Fondation Pierre Arnaud Photo Federico Berardi, 2013 (Lens, Valais, Suisse)

L'AIR DU TEMPS

De nouveaux musées en Europe

La reconversion d’un hôtel cinq étoiles à Paris ? Elle peut allègrement dépasser les 200 millions d’euros – quelques exemples récents le prouvent. La rénovation d’un musée de province ? On peut s’en tirer avec une fraction de ce prix (quelque 23,5 millions d'euros pour Valence et à peine 800 000 euros pour le musée des Beaux-Arts de Bordeaux).

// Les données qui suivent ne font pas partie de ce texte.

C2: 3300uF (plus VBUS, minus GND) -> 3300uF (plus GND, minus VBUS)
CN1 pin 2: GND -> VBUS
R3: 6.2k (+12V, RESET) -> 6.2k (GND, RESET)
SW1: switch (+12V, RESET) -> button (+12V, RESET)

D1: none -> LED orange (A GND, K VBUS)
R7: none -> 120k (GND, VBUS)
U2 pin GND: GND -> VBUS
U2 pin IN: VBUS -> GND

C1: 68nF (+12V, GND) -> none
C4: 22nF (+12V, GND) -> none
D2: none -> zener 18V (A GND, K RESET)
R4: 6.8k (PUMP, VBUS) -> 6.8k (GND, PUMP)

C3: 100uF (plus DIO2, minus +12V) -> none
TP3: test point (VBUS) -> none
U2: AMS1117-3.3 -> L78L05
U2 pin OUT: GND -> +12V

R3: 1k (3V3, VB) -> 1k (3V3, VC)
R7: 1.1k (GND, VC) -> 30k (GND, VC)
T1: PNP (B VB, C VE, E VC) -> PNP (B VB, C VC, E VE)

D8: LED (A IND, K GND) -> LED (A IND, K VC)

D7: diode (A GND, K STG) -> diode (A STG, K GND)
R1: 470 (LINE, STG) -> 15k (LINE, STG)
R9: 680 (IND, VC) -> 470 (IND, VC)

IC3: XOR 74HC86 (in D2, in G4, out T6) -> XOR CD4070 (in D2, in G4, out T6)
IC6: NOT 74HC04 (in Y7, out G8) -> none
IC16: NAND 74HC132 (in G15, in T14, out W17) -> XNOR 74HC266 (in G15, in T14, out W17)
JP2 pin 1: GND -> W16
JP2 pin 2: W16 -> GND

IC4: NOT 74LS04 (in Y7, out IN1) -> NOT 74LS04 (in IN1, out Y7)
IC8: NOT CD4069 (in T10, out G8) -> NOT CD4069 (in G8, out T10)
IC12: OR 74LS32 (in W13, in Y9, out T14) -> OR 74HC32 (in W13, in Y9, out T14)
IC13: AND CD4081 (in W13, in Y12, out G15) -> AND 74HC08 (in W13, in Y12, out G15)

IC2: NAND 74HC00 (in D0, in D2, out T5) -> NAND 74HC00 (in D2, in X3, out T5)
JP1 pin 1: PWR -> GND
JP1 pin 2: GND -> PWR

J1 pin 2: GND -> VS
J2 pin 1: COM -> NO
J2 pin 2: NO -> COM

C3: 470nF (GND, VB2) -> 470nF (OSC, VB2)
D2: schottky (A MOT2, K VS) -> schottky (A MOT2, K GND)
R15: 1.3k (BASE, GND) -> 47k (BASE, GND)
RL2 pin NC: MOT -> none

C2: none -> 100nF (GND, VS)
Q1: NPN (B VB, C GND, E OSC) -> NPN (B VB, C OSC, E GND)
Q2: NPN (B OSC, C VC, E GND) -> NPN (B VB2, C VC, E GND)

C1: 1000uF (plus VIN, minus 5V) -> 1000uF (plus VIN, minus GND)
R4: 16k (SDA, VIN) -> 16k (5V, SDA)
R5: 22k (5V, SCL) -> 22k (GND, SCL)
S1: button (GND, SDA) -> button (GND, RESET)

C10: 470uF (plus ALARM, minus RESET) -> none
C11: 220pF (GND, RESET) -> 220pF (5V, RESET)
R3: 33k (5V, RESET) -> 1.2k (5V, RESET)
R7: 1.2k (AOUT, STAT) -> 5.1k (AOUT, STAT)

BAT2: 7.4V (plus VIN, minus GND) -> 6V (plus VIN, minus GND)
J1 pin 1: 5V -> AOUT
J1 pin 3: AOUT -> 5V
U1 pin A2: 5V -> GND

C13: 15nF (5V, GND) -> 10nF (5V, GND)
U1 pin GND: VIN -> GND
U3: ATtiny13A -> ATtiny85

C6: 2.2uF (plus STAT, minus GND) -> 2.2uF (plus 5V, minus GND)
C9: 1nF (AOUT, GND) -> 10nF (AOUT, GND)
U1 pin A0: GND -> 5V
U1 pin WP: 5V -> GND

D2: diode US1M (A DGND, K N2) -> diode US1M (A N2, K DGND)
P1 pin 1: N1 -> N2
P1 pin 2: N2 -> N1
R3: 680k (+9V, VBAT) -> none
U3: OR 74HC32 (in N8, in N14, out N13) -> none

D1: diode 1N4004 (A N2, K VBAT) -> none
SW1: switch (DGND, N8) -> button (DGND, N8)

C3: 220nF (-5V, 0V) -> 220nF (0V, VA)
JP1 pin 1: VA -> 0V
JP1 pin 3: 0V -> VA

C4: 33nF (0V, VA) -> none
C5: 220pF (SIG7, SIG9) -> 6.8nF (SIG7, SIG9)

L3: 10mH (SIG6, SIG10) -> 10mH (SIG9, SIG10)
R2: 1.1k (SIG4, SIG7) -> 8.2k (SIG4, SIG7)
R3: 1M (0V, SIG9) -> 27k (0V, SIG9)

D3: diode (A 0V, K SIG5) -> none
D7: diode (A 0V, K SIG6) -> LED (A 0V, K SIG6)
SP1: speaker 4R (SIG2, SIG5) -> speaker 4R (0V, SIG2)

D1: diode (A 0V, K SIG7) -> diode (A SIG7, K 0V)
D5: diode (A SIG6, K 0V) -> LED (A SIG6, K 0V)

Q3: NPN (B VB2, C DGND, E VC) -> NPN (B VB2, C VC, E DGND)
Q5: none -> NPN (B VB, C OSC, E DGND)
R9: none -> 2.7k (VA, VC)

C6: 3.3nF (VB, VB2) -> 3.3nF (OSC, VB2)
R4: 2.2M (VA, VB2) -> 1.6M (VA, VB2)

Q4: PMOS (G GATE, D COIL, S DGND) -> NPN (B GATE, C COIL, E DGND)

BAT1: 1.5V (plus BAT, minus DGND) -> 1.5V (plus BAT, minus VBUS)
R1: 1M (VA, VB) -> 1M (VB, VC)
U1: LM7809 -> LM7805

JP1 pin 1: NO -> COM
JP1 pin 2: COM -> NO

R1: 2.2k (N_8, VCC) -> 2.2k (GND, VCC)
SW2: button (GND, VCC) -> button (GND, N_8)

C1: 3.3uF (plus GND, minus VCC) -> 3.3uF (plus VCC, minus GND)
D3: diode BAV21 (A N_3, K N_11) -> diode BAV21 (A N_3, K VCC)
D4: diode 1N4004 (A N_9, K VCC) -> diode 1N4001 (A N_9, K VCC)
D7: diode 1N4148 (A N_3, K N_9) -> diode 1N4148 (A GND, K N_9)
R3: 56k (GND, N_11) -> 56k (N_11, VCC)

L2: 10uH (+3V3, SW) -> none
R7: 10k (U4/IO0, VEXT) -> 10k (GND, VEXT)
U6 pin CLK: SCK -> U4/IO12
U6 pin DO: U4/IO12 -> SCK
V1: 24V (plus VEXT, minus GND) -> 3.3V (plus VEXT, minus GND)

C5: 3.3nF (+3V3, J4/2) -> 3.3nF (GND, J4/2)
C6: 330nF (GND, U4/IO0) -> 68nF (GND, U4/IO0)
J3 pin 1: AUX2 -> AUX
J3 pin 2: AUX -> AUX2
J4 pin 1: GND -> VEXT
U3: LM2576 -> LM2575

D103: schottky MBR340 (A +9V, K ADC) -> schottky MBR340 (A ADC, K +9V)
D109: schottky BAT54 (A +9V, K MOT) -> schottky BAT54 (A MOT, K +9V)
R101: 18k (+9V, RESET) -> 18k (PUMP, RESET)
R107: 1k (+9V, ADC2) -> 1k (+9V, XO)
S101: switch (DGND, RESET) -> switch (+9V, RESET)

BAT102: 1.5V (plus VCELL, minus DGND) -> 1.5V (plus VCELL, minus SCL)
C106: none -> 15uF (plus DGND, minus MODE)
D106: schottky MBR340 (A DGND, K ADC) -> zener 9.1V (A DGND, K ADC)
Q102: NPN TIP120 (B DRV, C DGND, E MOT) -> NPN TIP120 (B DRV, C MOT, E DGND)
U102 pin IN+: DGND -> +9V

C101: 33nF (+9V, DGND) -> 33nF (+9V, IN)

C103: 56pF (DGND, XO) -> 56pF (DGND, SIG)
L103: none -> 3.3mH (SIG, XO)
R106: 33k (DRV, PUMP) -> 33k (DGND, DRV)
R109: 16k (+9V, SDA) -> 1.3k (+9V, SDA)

Qui a dit que la culture coûtait cher ? En décembre, au moment où le rythme des nouvelles expositions décroît pour la trêve de Noël, les musées prennent la relève. Alors que le Louvre Lens a fêté le 4 décembre son premier anniversaire sur une bonne note (900 000 visiteurs et le prix de l'Equerre d'argent au meilleur bâtiment de l'année), cinq établissements nouveaux - ou soumis à une restauration complète - ouvrent leurs portes en un mois à peine. Art ancien ou Art nouveau, à la ville ou à la campagne, il y a là de quoi remplir le programme des vacances si la neige n’est pas au rendez-vous… ou si l’on veut échapper aux crises de foie. L’art se digère bien.

MUSÉES


Eugène Delacroix, La Grèce sur les ruines de Missolonghi, 1826, huile sur toile, 213x142 cm. Achat de la ville en 1852 © Musée des Beaux-Arts, DGAC, Bordeaux

Bordeaux pouponne son Delacroix

BORDEAUX - Les musées de province ont bien du mal à attirer l’attention, accaparée par les mastodontes parisiens et il faut souvent une occasion particulière – comme, ici, la réouverture au public des collections des XIXe st XXe siècles - pour se rendre compte de la richesse de certains fonds régionaux. Le musée des Beaux-arts de Bordeaux fut l’un de ceux qui bénéficièrent des envois du Louvre en région, décidés par le décret Chaptal de 1802. Arrivèrent ainsi un Titien (Tarquin et Lucrèce), un Rubens, un Pierre de Cortone… La fidélité de Bordeaux aux Bourbons, la générosité de collectionneurs locaux lui valurent ensuite d’autres collections significatives (Lacaze, Lodi Martin Duffour Dubergier, etc). Une visite permet de découvrir le nombre inattendu d’artistes « locaux » : Domergue, mais surtout Redon, Marquet, Lhote, Dupas. Même Delacroix qui n’en était pas originaire, voyait Bordeaux comme une sorte de « ville natale ». L’un de ses chefs-d’œuvre, La Grèce sur les ruines de Missolonghi, y est de nouveau visible. On attend maintenant la programmation des expositions temporaires pour voir si l’institution pourra s’imposer comme but de pèlerinage durable…
• Le musée des Beaux-Arts de Bordeaux rouvre le 19 décembre 2013.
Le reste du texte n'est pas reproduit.